VFdL, Tappa 2b, 16 ottobre 2020, da casa a Santa Maria del Monte (Varese), 21.2km, 7.06h


Eccomi di nuovo in cammino sulla via Francisca dopo la lunga pausa dal 19 settembre fino ad oggi. Sono partito verso le 8 sotto un cielo grigio e con una temperatura proprio freddina per recarmi al rendez-vous con Luciano. Decido di tagliare per il bosco per evitare il traffico del mattino e per incontrare meno gente possibile. Già, la vera sfida di questo Cammino non sarà tanto la strada da percorrere fino a Pavia, di modesta lunghezza e quasi tutta in pianura, quanto il rispetto delle norme comportamentali per evitare contagi da virus, e contagiare gli altri a mia volta.

Il bosco è silenzioso e saturo di umidità e profumi di essenze sconosciute. Sento addosso l’euforia del viaggio che sto per intraprendere, anche se la meta di oggi non credo mi offrirà molte novità visto che ne ho già percorsi molti tratti durante le mie uscitine solitarie durante il periodo di lock-down.

Mi incontro con Luciano al posto prestabilito e ci incamminiamo di buon passo lungo la ciclabile del Lago di Varese per poi piegare decisamente verso il monte e raggiungere la chiesa della SS. Trinità di Gavirate. Da qui parte la salita per raggiungere il sentiero 10, che percorreremo per tutta la sua lunghezza fino a Velate. Lungo il sentiero vediamo la devastazione che le piogge torrenziali, i temporali e le burrasche di vento di fine settembre hanno lasciato sul versante meridionale del Campo dei Fiori. Vediamo anche resti di alberi carbonizzati residuo del colossale incendio del 2017 e trasportati a valle dalla furia della acque. Spettacolo che sgomenta e cupo testimonio di come sta cambiando inesorabilmente il paesaggio in seguito ai recenti cambiamenti climatici.
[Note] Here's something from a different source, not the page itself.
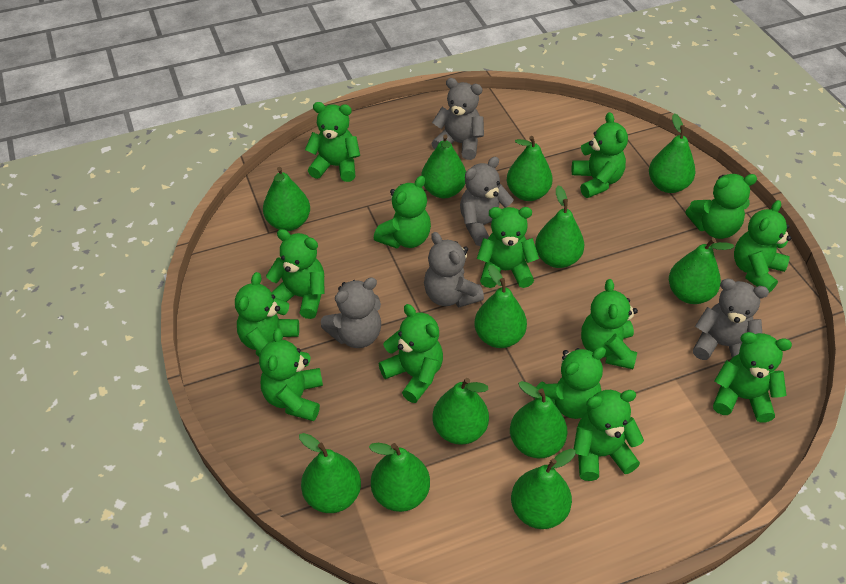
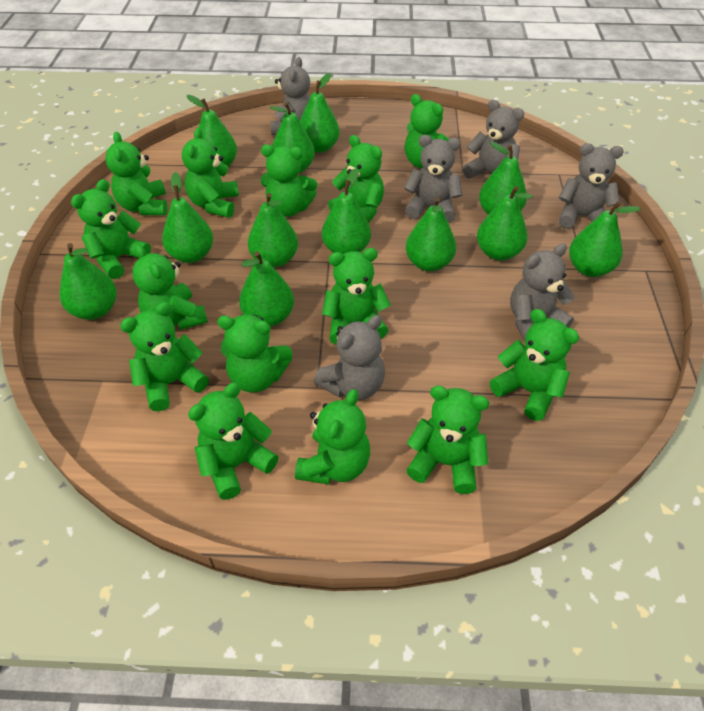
grey teddy bear: 5 -> 6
Ci sediamo su degli scalini nell’abitato di Velate per consumare un veloce pasto prima di inerpicarci per la stretta valle del torrente Bellone che ci condurrà alla nostra meta. Il disivello da superare è di circa 400 metri nel mezzo di un bosco di castagni calpestando castagne, ricci e foglie dorate. Per lunghi tratti, scalinate antiche in cemento ci spezzano le gambe ma ci consentono anche di procedere più speditamente.

Finalmente raggiungiamo l’abitato di Santa Maria del Monte e l’albergo sacro monte dove passeremo la notte. Il panorama è bellissimo anche grazie agli ultimi raggi di un sole morente che alla fine è riuscito ad avere la meglio sulle nubi.

La nostra camera è freddissima. I radiatori sono freddi e rimangono tali malgrado il frenico ruotare delle manopole di regolazione del termostato. Il proprietario si da da fare ma con scarsi risultati. Cerchiamo di rincuorarci con una cena nutriente e da un buon bicchiere di dolcetto praticamente abbracciati al radiatore della sala da pranzo, l’unico in grado di diffondere un tepore decente. Poi non ci rimane che infilarci sconsolati e vestiti nel letto sotto una montagna di coperte, confidando che domani sarà un giorno migliore.